全国約53万カ所の交差点全てで現地調査を行い、レーンや交通規制・ランドマークなどの情報を調べたり、高速道路が開通した際もスタッフが現地に赴いて開通部分の本線・サービスエリア・パーキングエリアの標識の表記を調べたりするなど、徹底した調査で高い信頼性を確保しているという。
CASE時代見据え情報基盤プロバイダーに
CASE時代を迎えた近年は、これまで培ってきた高鮮度・高精度な地図データベース制作のノウハウに加え、AI(人工知能)やビッグデータの分析・活用など新たな技術領域を強化するなど、情報基盤プロバイダー「MIPP(Mobility Information Platform Provider)」を目指し事業展開している。
ナビゲーション地図や自動運転向けの地図データ、またこれらを作成するために必要となる元データなどを一元管理するクラウドベースのシステム「TOMOSシステム」の開発も手掛けている。
特別なアプリケーションをインストールすることなくブラウザで使用可能な「大規模物流倉庫の地図データ版」で、データベースとしてはmongoDB、プログラム言語としてはScalaやTypeScript、Node.jsなど各種ミドルウェアもオープンソースをフル活用しているという。
このほか、標識の検出や路面領域の推定などを行う画像認識技術の開発も進めている。
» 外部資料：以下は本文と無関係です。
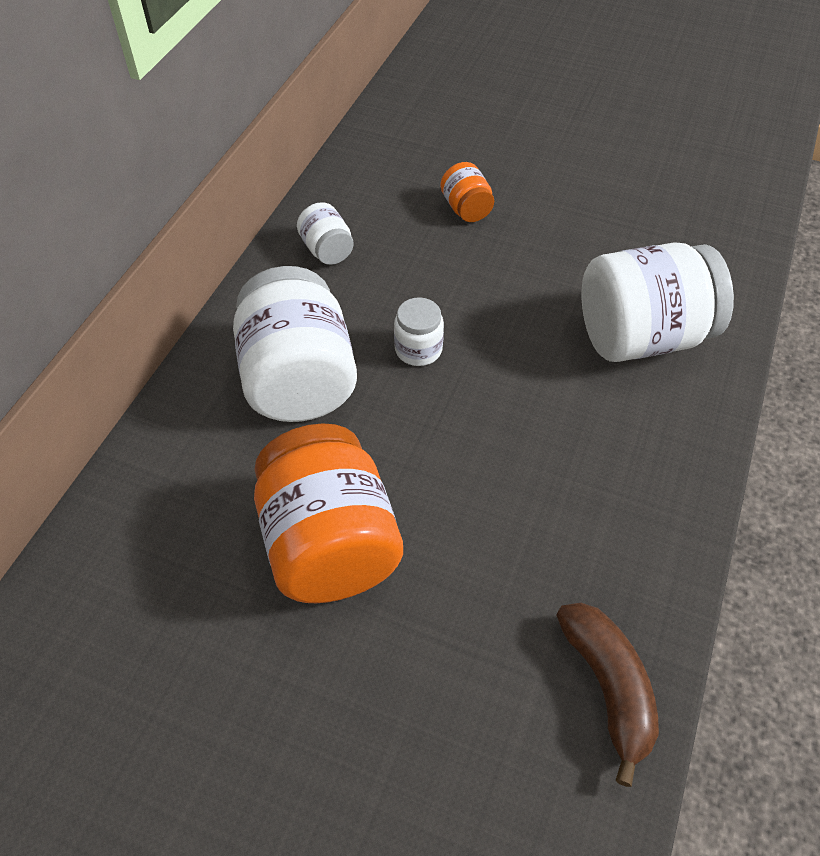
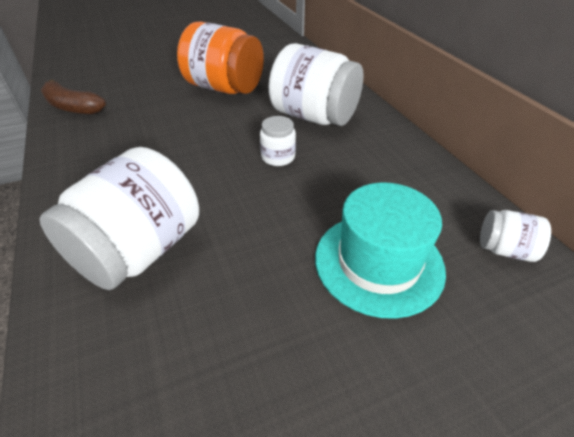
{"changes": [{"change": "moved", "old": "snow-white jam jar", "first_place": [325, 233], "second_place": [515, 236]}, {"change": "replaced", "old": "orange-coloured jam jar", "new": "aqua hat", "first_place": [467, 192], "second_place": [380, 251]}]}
深層学習をはじめとした画像処理技術により、カーナビやADAS(先進運転支援システム)、自動運転向けの空間情報データを効率的に作成するためのシステムを開発しており、最新の技術動向の調査や、画像処理システムの設計・実装・評価、深層学習のための教師データ収集・アノテーションなどを行っている。
■自動運転地図関連の取り組み
制作拠点は海外に
公開情報が少ない同社だが、自動運転向けの地図に関する取り組みについてはリクルートページの社員インタビューからうかがい知ることができる。
▼自動運転用地図制作担当|人を知る|株式会社トヨタマップマスター
https://www.mapmaster.co.jp/recruit/staff10/
▼自動運転用ツール開発担当|人を知る|株式会社トヨタマップマスター
https://www.mapmaster.co.jp/recruit/staff06/
▼自動運転用地図拡販担当|人を知る|株式会社トヨタマップマスター
https://www.mapmaster.co.jp/recruit/staff11/
3D地図データの制作管理を行っている担当者によると、地図の制作拠点は海外にあり、国内では品質チェックや全体のスケジュール作成などが主な業務になっているという。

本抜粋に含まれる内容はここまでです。